Re: count(*) slow on large tables

From: Greg Stark <gsstark(at)mit(dot)edu>
To: Christopher Browne <cbbrowne(at)libertyrms(dot)info>
Cc: pgsql-performance(at)postgresql(dot)org
Subject: Re: count(*) slow on large tables
Date: 2003-10-03 05:13:08
Message-ID: 87brsyrjiz.fsf@stark.dyndns.tv
Views: Raw Message | Whole Thread | Download mbox | Resend email
Thread:
Lists: pgsql-hackers pgsql-performance


Christopher Browne <cbbrowne(at)libertyrms(dot)info> writes:

> It would be very hairy to implement it correctly, and all this would
> cover is the single case of "SELECT COUNT(*) FROM SOME_TABLE;"
>
> If you had a single WHERE clause attached, you would have to revert to
> walking through the tuples looking for the ones that are live and
> committed, which is true for any DBMS.

Well it would be handy for a few other cases as well.

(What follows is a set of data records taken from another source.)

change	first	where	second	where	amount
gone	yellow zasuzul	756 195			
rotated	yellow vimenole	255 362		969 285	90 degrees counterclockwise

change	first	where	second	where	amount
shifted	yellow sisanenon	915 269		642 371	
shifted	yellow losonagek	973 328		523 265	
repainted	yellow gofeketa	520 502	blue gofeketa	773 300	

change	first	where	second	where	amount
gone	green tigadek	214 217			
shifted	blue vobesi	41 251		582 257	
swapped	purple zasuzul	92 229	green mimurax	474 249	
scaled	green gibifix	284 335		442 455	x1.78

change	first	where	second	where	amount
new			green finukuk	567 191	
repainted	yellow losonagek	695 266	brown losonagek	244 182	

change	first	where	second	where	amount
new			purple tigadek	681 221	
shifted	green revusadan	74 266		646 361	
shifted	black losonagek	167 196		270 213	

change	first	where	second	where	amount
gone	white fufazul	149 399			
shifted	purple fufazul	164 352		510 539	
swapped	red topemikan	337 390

1 It would be useful for the case where you have a partial index with a
matching where clause. The optimizer already considers using such indexes
but it has to pay the cost of the tuple lookup, which is substantial.

2 It would be useful for the very common queries of the form
WHERE x IN (select id from foo where some_indexed_expression)

(Or the various equivalent forms including outer joins that test to see if
the matching record was found and don't retrieve any other columns in the
select list.)

3 It would be useful for many-many relationships where the intermediate table
has only the two primary key columns being joined. If you create a
multi-column index on the two columns it shouldn't need to look up the
tuple. This would be effectively be nearly equivalent to an "index organized
table".

4 It would be useful for just about all the referential integrity queries...

I don't mean to say this is definitely a good thing. The tradeoff in
complexity and time to maintain the index pages would be large. But don't
dismiss it as purely a count(*) optimization hack.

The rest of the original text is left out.